On May 1 I left my home, and pretty normal life in the suburbs with a husband, two kids and a dog, for a road trip that would take me 4000 miles across the United States to tour foster care agencies, meet kids impacted by the foster care system and make some wishes come true. Today marks one week since I left...but it really feels like a lifetime.
Traveling with my two toddlers, Morgan (an employee), a driver (some guy who works in my office building) and three twenty-something year old guys from California that I only met the day before sounds insane. It has been pretty insane. We started out knowing very little about each other - just that we all shared a passion for helping foster kids. But slowly I watched as my 3 and 4 year olds fell in love with a tattoo-covered, twenty-one year old former foster kid - chasing him around retail store parking lots with water guns, sitting on his shoulders, running to him to play. I've watched them playfully start referring to another one by his nickname - asking where he is when they haven't seen him for a few hours between our stops. The girls are coloring pictures with Morgan and asking if she can paint her toe nails with them. Gradually, they've started to warm up to the other two guys too - and gradually I'm starting to feel more and more like some crazy, dysfunctional, unlikely family. And that is really what this trip is all about.
It's true our country needs a new child welfare system. Its broken, outdated and ineffective. It needs new leadership, fresh ideas and more progressive methods of communication.

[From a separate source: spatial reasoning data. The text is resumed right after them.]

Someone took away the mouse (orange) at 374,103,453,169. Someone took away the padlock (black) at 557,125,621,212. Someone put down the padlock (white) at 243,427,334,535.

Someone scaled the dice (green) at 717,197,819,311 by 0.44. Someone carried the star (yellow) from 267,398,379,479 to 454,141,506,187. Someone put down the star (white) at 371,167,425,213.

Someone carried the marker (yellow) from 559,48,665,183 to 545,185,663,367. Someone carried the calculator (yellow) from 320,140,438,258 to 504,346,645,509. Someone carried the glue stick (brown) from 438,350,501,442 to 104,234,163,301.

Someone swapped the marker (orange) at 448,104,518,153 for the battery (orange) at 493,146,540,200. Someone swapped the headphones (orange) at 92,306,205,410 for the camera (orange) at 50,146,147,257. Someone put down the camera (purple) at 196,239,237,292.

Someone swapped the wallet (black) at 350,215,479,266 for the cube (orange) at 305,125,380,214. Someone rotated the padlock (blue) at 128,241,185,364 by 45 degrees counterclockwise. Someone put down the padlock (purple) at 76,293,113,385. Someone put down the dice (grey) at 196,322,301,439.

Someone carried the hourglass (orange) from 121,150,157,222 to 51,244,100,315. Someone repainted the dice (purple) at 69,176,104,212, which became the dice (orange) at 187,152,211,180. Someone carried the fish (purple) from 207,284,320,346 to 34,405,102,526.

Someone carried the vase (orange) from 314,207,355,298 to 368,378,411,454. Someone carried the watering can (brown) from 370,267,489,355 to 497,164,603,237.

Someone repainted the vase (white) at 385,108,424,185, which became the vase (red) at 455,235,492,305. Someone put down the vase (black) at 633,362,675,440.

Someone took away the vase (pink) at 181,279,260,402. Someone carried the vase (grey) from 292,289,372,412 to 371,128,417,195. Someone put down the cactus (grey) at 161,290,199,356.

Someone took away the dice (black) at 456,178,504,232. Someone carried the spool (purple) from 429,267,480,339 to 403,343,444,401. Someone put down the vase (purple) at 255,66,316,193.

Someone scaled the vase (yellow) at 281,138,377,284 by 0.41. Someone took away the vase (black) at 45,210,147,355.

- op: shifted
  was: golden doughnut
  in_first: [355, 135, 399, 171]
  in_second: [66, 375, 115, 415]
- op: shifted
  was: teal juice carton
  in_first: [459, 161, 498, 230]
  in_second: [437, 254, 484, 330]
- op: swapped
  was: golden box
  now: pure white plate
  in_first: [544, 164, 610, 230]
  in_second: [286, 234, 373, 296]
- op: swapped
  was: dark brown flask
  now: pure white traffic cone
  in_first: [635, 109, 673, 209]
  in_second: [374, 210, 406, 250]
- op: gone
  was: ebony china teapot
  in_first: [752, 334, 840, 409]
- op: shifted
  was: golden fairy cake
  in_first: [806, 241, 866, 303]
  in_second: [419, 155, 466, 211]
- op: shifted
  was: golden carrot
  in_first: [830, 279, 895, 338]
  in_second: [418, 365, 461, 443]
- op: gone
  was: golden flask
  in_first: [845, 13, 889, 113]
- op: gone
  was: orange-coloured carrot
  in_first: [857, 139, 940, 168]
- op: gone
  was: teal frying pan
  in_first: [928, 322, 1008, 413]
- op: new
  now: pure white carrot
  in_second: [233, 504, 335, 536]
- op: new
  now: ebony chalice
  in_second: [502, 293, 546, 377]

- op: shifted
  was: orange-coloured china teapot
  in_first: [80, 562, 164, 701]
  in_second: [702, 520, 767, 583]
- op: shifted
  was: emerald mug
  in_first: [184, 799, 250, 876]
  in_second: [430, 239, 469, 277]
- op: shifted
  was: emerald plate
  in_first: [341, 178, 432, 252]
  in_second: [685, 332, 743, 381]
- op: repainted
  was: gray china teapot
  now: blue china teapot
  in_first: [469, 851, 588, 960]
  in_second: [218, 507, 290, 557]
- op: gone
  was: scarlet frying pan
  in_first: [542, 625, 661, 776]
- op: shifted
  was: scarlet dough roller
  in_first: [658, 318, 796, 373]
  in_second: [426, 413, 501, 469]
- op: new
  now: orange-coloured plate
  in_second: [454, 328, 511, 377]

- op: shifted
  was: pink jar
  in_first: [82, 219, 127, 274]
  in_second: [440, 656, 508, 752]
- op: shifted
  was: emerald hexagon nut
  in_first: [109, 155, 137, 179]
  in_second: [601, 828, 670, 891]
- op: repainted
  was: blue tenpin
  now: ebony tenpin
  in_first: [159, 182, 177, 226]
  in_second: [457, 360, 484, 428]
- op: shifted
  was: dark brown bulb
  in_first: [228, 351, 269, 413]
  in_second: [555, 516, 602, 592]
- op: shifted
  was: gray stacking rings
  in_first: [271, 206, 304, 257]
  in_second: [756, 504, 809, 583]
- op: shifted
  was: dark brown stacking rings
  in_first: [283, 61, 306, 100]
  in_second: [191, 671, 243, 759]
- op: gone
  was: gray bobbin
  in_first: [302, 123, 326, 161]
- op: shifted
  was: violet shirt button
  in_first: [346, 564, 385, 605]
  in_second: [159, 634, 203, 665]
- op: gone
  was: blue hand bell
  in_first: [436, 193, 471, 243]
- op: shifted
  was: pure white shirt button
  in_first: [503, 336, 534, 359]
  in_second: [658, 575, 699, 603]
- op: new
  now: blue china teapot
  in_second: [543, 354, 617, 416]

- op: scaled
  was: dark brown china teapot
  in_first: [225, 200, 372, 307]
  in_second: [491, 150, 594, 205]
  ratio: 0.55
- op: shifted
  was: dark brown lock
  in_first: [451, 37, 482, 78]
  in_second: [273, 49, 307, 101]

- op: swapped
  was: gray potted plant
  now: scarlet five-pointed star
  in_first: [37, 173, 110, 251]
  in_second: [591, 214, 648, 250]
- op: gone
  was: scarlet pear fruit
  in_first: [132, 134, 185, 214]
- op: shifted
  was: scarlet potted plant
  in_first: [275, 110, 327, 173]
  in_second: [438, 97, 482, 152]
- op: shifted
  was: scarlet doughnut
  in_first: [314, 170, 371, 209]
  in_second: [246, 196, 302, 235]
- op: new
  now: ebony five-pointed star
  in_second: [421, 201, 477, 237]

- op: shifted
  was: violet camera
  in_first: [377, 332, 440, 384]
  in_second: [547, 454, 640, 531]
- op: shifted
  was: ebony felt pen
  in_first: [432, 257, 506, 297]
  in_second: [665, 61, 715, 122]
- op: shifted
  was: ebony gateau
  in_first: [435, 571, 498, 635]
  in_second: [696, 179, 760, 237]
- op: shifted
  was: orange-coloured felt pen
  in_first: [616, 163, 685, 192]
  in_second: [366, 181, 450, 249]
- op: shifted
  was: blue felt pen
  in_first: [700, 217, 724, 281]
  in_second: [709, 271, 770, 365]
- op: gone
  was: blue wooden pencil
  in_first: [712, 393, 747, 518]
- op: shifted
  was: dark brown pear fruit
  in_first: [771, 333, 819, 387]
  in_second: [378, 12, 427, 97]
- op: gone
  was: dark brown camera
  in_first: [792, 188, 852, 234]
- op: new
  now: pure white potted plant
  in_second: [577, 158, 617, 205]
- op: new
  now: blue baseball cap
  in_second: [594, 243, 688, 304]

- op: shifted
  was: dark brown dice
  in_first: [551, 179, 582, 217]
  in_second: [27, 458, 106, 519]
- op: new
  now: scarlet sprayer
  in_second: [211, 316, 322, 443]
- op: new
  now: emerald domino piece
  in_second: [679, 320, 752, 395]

But what I'm starting to realize more and more is that the child welfare system needs so much more than that - something that can only be achieved if more people come together to create and believe in a new definition of what it means to be a family.
I've visited kids who have lost their one or more of their parents - to drugs, prison, the "system", death. But each of these kids has found love, support and a bond with someone else...a mentor, a teacher, a foster parent, a caseworker, a church pastor, a friend. Many of them have more than one of these individuals in their lives. These people are making up the village it takes to raise a child. Most don't share the same race, or title, or much else for that matter - just a passion for helping a child. Just like us.